Re: [PATCH 4/6] sched/proxy: Switch proxy to use p->is_blocked
From: John Stultz
Date: Tue May 26 2026 - 15:49:13 EST
On Tue, May 26, 2026 at 7:57 AM Peter Zijlstra <peterz@xxxxxxxxxxxxx> wrote:
>
> On Tue, May 26, 2026 at 01:16:13PM +0200, Peter Zijlstra wrote:
> > Rather than gate the proxy paths with p->blocked_on, use p->is_blocked.
> >
> > This opens up the state: '->is_blocked && !->blocked_on' for future use.
> >
> > Notably, only proxy and delayed tasks can be ->on_rq && ->is_blocked, and it is
> > guaranteed that sched_class::pick_task() will never return a delayed task.
> > Therefore any task returned from pick_next_task() that has ->is_blocked set,
> > must be a proxy task.
> >
> > XXX: ttwu_runnable(): AFAICT this results in all delayed tasks getting blocked
> > and send down the long wakeup-path -- and while there were some plans there
> > [*], that was especially careful to not take all those locks.
> >
> > [*] https://lore.kernel.org/r/20250702114924.091581796@xxxxxxxxxxxxx
> >
> > Suggested-by: K Prateek Nayak <kprateek.nayak@xxxxxxx>
> > Signed-off-by: Peter Zijlstra (Intel) <peterz@xxxxxxxxxxxxx>
> > ---
> > kernel/sched/core.c | 12 ++++++------
> > 1 file changed, 6 insertions(+), 6 deletions(-)
> >
> > --- a/kernel/sched/core.c
> > +++ b/kernel/sched/core.c
> > @@ -3764,7 +3764,7 @@ static inline void proxy_reset_donor(str
> > */
> > static inline bool proxy_needs_return(struct rq *rq, struct task_struct *p)
> > {
> > - if (!task_is_blocked(p))
> > + if (!p->is_blocked)
> > return false;
>
> Oh, I think we can solve things if we have a cpus_allowed check here.

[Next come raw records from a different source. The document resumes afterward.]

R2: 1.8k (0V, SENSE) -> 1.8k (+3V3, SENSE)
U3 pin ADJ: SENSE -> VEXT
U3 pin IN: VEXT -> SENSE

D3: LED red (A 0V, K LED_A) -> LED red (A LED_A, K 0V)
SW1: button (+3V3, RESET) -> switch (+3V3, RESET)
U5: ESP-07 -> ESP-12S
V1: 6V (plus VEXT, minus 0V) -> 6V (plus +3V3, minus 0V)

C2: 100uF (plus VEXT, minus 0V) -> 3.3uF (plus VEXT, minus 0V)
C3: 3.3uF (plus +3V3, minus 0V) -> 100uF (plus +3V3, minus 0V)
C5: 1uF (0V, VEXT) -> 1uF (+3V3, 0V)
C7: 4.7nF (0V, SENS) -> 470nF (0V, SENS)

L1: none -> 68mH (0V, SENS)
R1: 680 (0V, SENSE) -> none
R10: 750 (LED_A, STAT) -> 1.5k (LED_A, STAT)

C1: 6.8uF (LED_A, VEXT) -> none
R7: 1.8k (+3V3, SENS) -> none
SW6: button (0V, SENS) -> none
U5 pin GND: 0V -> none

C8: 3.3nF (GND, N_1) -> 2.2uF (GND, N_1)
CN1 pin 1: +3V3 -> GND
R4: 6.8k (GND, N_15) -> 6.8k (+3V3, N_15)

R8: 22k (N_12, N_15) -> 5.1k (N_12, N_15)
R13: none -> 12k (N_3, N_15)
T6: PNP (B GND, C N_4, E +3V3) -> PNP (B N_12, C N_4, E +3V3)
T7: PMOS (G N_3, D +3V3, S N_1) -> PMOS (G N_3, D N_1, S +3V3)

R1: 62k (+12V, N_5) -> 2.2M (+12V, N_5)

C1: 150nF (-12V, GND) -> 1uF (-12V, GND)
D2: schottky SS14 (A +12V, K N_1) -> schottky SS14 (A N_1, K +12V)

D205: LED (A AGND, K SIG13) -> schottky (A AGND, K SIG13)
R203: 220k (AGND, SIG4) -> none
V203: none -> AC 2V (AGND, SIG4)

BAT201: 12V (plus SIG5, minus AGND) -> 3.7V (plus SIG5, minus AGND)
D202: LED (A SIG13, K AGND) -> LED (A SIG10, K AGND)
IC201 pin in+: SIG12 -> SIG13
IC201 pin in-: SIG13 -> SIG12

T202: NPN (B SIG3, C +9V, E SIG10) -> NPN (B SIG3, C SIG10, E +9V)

If
> the task is on an allowed CPU, it don't need migration and we can carry
> on without eating the overhead.
I need to look more at your patches here, but I had a similar shortcut
awhile back in early versions of the series, and I dropped it because
it was pointed out that on big-little systems, you might have a
important task on the big that proxy-migrates to a little to get a
lock owned by a background task quickly released. But when the owner
wakes up the donor, if it wakes it on the little rq's, then it may be
a bit until the important task gets re-balanced to the big, impacting
performance. Instead it seemed better to match the non-proxy behavior
where when the task is proxy-migrated its the same as if its off the
rq blocking, and thus on wakeup we'd want to do the full placement
(hopefully back to the big, but at least wherever select_task_rq()
chooses).
That way proxy-migrations won't disrupt scheduling behaior very much.
thanks
-john